The semester is over, the grades should be in by now, and most of my students from FLAC are graduating. One of the components of the course was a research project, during which the instructors mentor the students on an individual basis. This has been quite a rewarding experience, since I managed to get four of my students interested in some deep and fascinating problems in automata theory, with connections to my own work. I note that all the students I mentored did a fine job and a couple of them taught me new things. But in this post, I'd like to showcase the projects with the strongest connection to automata theory and machine learning.
Jeremiah Blocki is that brave soul who took on the notorious problem #3. First, here is that long-overdue writeup where I define the universal regular kernel.
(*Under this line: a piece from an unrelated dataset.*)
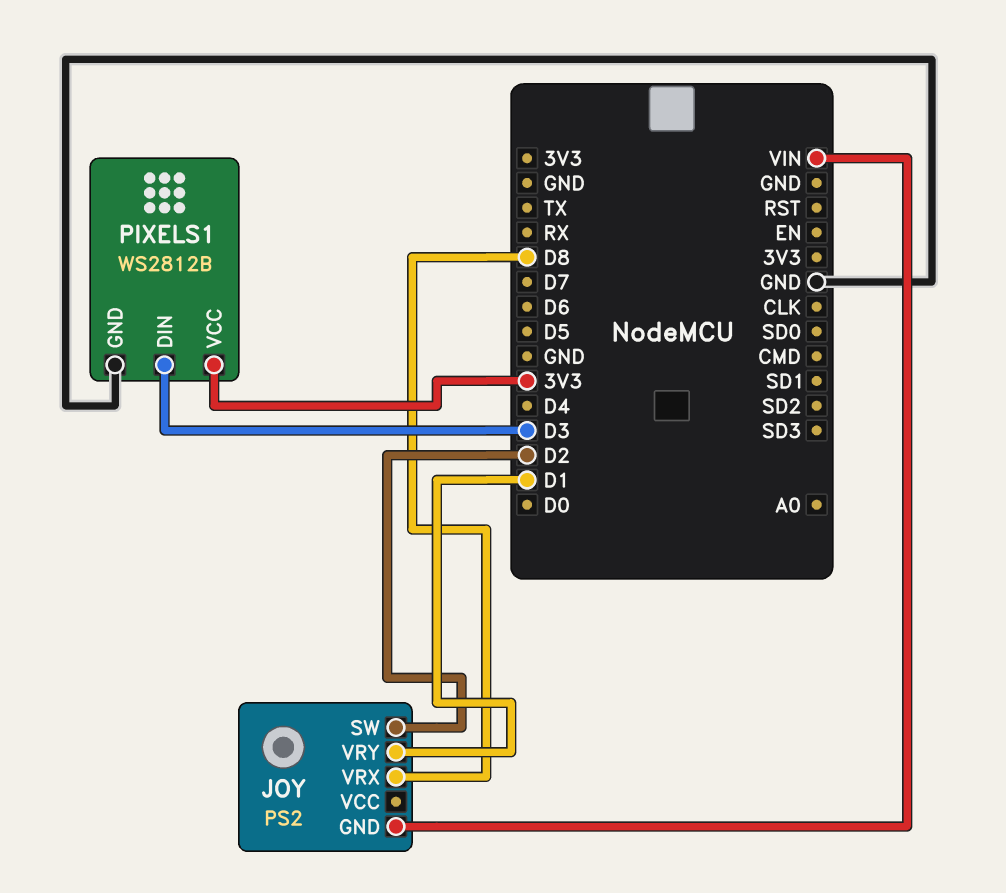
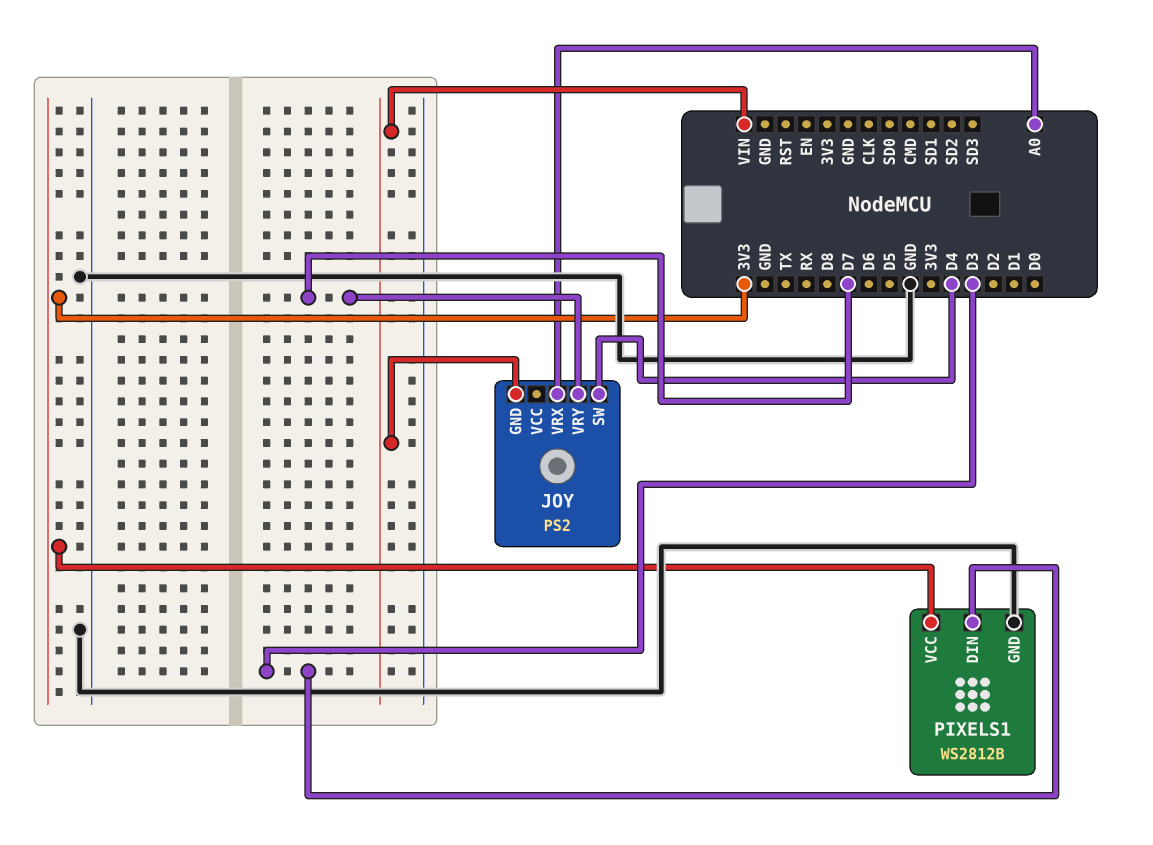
JOY pin SW: D2 -> D4
JOY pin VRX: D8 -> A0
JOY pin VRY: D1 -> D7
In his paper, Jeremiah gives closed-form expressions for K_n(x,y) for short x and y, as well as proving some simple lower bounds on the complexity of K_n.
Vinay Chaudhary became interested in my work with Corinna Cortes and Mehryar Mohri on learning piecewise testable languages with the subsequence kernel. Aside from understanding our somewhat involved word-algebraic proof of linear separability, Vinay had to learn a whole bunch of subtle machine-learning notions, essentially on his own. Having gained a command of margins, support vectors, embeddings and kernels, he embarked on an investigation of the empirical margin of piecewise testable languages. Vinay produced a excellent piece of research, with some tantalizing leads.
Matthew Danish considered a problem that I'd attempted many moons ago and put aside -- namely, one of characterizing the languages that one obtains by taking finite Boolean combinations of modular n-grams. (A modular n-gram is the set of all strings in which a given contiguous substring occurs k mod n times.) Matt also had to master abstruse concepts such as syntactic monoids and morphisms, and produced a solid paper.
Jonah Sherman decided to aim high and attempt the star-height problem. I remember how mesmerised I was by this problem when I first encountered it some four years ago. When Jonah had asked me about its importance, I replied that if we can't answer such natural questions about regular languages then we are in dire need of better tools! That was good enough for him, and he dove into some rather dense semigroup theory, even rediscovering the rather nontrivial result that all languages recognized by finite commutative monoids have star height of at most one. Impressive work done by a college junior, check it out!